By Cady Kuzmich
Clifton Park — “I guess I’m here to stay. I tell everybody God don’t want me and the Devil won’t take me,” laughed 90-year-old Iwo Jima veteran George Ross the day after his 90th birthday.
Ross celebrated his birthday with family, friends and his fellow veterans Wednesday, September 21, at MeadowView Apartments in Rexford. “It was great,” Ross said of his party. “I got loads of scratch offs!”
He’s been devoted to scratch off lottery tickets since he won $500 off a $1 scratch off at a Stewart’s years ago. “I came home and threw the money on the bed. Jane [my wife] asked where I got the money from. I told her I robbed a bank! We went up to Canada
73 years prior, on his 17th birthday, he enlisted in the Marine Corps. “I remember getting off the train. We had to take showers and get haircuts,” recalled Ross. “It was the first time in years they had snow on Parris Island,” he added. Ross was just 18 when he was fighting on the island of Iwo Jima in 1945.
His brother Edward, who was less than two years older, had enrolled the day after Pearl Harbor. His father was drafted on his 42nd birthday. “He was proud to join his oldest son in the service,” said Ross.
His children once asked if Ross wanted to go back to Iwo Jima. “No way. I’d probably die of a heart attack. Too many memories. Quite a few [soldiers] went back but I’m not one of those guys,” said Ross. “There’s a lot I don’t remember but I do remember my captain, Captain Crawford. He was killed on Iwo. He was right up on the front lines with us. He didn’t command the company from the back,” he added.
“I’m glad I went into the Marines. Once a Marine, always a Marine,” said Ross. Though he noted, “When I was on Guam with the rain and the red clay… boy we had rain showers! I says, “What the heck am I doing here?” I could have joined the Navy. They’ve got hot showers and better food than we did. We had powdered milk, powdered eggs and powdered potatoes. We ate spam. There are 100 ways to cook it,” said Ross.
When asked what he would say to young soldiers in the field today, Ross said, “I say God Bless them. I feel sorry for them. The best thing is to stay home with your family if you can.” He added, “They say you’re fighting for your country but once you’re over there you’re not fighting for your country anymore. You’re fighting for your life and your buddies’ lives.”
When asked to describe George Ross, one of his neighbors, Carol Hotaling, said, “He’s always got a joke and a smile on his face.” Hotalling added, “He’s one of our many heroes.” Ross and a group of veterans get together at the Home Front Cafe in Altamont on the second Tuesday of every month.

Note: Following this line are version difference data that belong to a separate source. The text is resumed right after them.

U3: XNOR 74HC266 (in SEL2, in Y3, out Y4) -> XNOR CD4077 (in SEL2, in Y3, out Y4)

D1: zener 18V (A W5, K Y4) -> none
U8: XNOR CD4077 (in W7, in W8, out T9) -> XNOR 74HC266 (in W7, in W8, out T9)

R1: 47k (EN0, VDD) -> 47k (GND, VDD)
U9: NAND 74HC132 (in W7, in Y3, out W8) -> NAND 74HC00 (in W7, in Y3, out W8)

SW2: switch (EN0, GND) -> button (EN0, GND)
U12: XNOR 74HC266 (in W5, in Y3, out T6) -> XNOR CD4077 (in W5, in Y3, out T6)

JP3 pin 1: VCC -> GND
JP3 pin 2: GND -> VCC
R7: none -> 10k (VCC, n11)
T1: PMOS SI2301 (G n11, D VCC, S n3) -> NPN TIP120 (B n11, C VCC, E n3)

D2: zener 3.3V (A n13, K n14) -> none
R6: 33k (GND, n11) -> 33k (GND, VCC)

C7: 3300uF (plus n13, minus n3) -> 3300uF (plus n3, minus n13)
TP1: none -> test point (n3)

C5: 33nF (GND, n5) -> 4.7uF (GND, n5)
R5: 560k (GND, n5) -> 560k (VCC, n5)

“You’ve gotta laugh. I like to see people laugh,” said Ross. Though small in stature, his 13 year old pomeranian, Nicki, is a fierce and loyal guard dog. Ross and his wife Jane have four children, 14 grandchildren and 15 great grandchildren. They met at a dance hosted by the American Legion when he was 28 years old. The two have been married for 61 years now. “I tell my wife she’s on thin ice. I sing a song to her on our anniversary. This year it went like this… “61 years with the wrong woman!” laughed Ross.
Though blurred over the years, the word “Mother” marks his right forearm and “USMC 1943” marks the other. “I got them in Hawaii. Just like me, they’re getting all shrivelled up,” Ross chuckled.